Kapio Rosalie Yanin, agricultrice à Yaro, ne fait pas mystère sur ce que les Produits forestiers non ligneux (PFNL) lui rapportent comme ressources alternatives. « La forêt est d’un intérêt pour nous, nous y ramassons du bois mort pour la cuisine, cueillons des produits comme le karité, le néré, le tamarin, le raisin, que nous consommons, transformons et vendons », relate-t-elle. En fonction des saisons, dame Rosalie ramasse chaque année au moins cinq sacs de 120 kg de noix de karité qu’elle vend à 35 000 F CFA le sac. Contrairement aux agents des Eaux et Forêts qui sont des « serviteurs passagers » de l’administration publique, l’engagement des communautés de base pour la préservation des ressources forestières est une question existentielle, soutient le président Yakari. « Nous sommes nés ici, nous vivons des ressources forestières.

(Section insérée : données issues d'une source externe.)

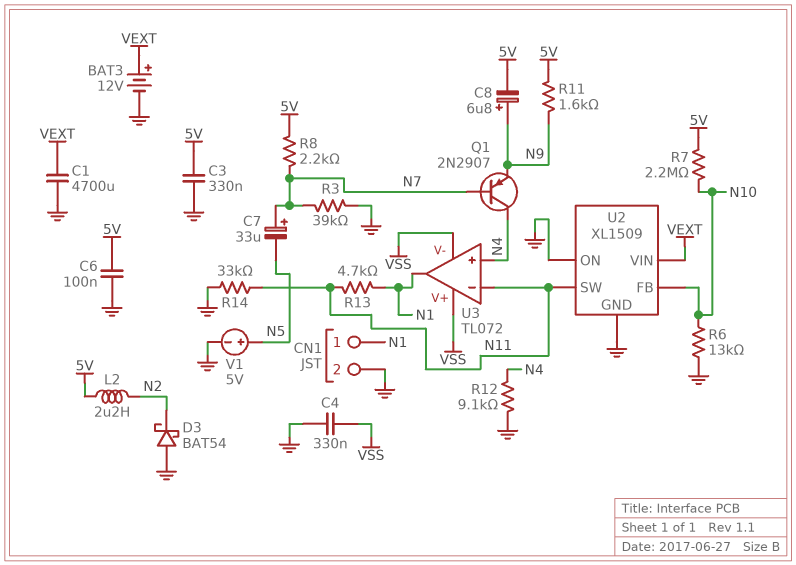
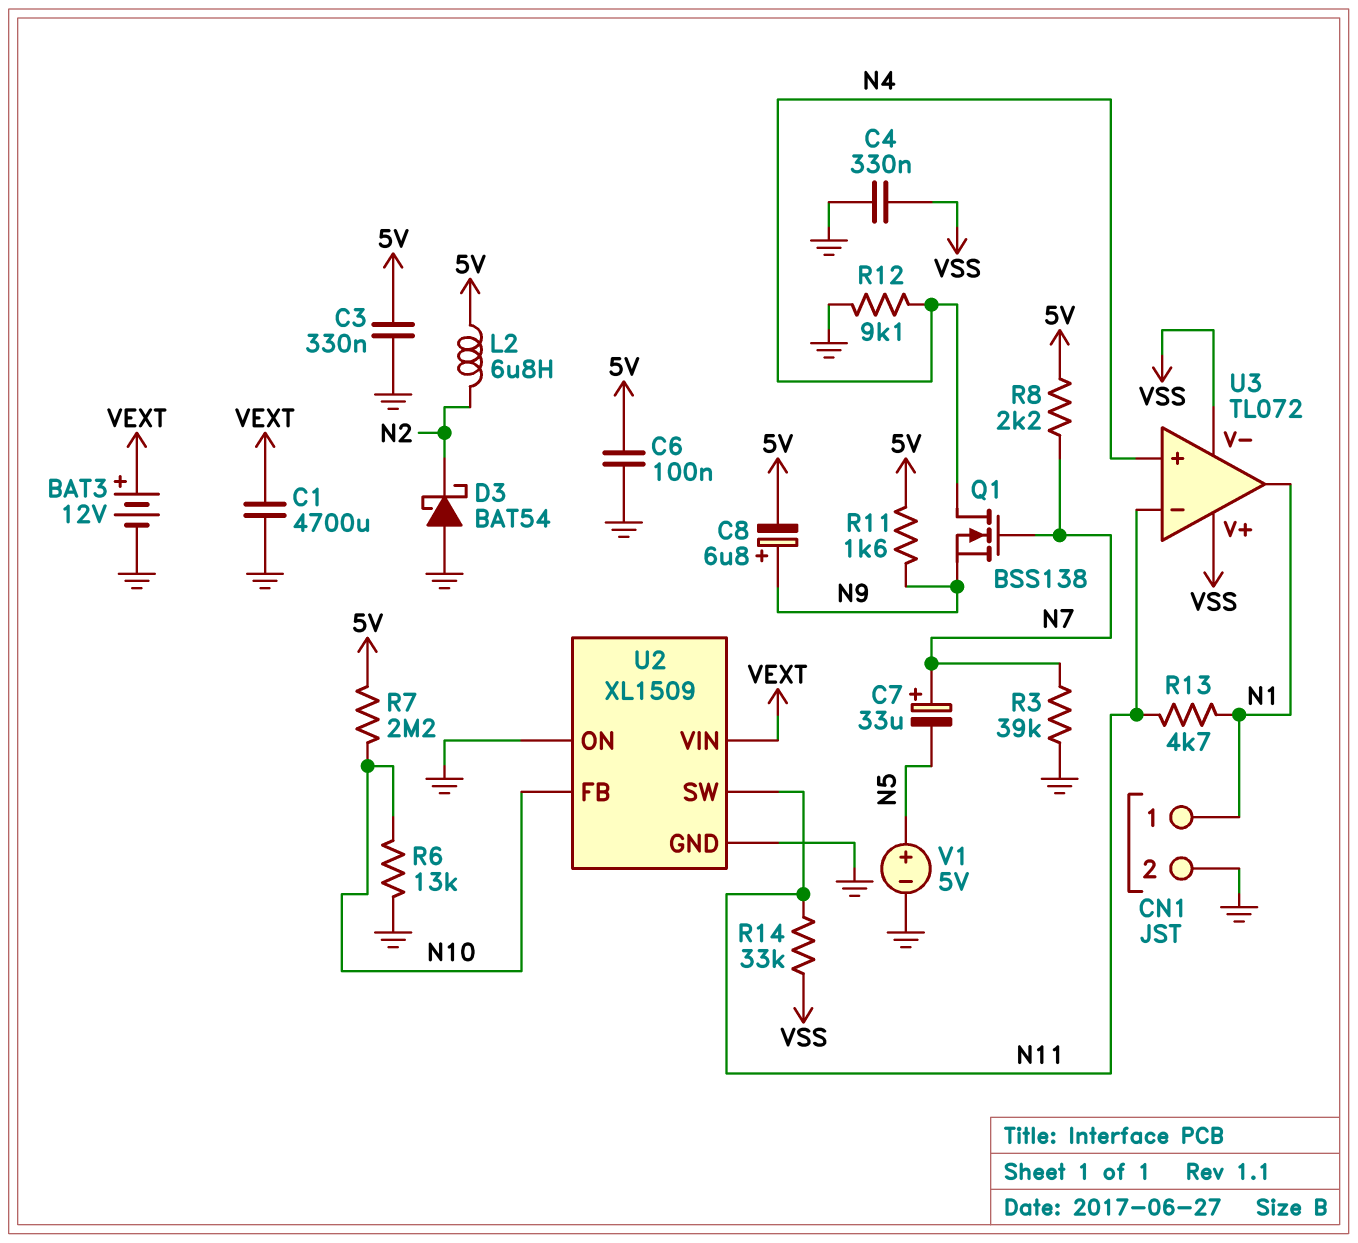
L2: 2.2uH (5V, N2) -> 6.8uH (5V, N2)
Q1: PNP 2N2907 (B N7, C N4, E N9) -> NMOS BSS138 (G N7, D N4, S N9)
R14: 33k (GND, N11) -> 33k (N11, VSS)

Leur protection est une bataille pour notre survie », martèle-t-il. Mais aussi pour les générations futures. « Nous ne voulons pas que nos enfants nous accusent d’avoir détruit toutes les ressources naturelles, de leur avoir rien légué », insiste M. Yakari. Cet enjeu bien perçu a amené, ajoute-t-il, nombre de villageois à s’impliquer activement dans les actions de protection des forêts. Mme Yanin est de ces défenseurs bénévoles de l’environnement. Elle participe aux côtés des hommes à la surveillance de la forêt villageoise de Yaro. Malgré ce volontarisme, les difficultés ne manquent pas. « Nous faisons des patrouilles dans la forêt avec des sandales, sans chaussures appropriées. Cela nous expose aux reptiles, à d’autres risques. Il nous manque aussi des machettes », souligne-t-elle. Elle est surtout outrée de voir certaines femmes violer les règles établies pour y récolter des fruits non mûrs. Ces pratiques constituent une menace pour la pérennité des ressources forestières, ajoute Mme Yanin. Au ministère en charge de l’environnement, on est convaincu que l’engagement communautaire dans la préservation des ressources naturelles constitue un moyen efficace pour la sauvegarde de l’environnement.
« La meilleure protection des forêts est celle assurée par les populations elles-mêmes, qui prennent conscience de la nécessité de les préserver, et non celle émanant de l’administration forestière », avoue le directeur provincial de l’environnement du Nahouri, Jean Bosco Zongo. Cette auto-gestion des forêts communautaires est salutaire, d’autant plus qu’elle s’opère dans des localités environnantes de la deuxième plus grande réserve écologique du pays : le complexe écologique PONANSI, estime le sociologue, Dr Alexis Kaboré, enseignant-chercheur spécialiste en gestion de l’environnement et des ressources naturelles. Car, ces initiatives locales permettent de réduire « significativement » la pression que les populations exercent sur cette importante aire protégée. « Si l’on ferme les yeux sur les aires conservées par les communautés, les aires protégées de l’Etat seront en danger », prévient Dr Kaboré.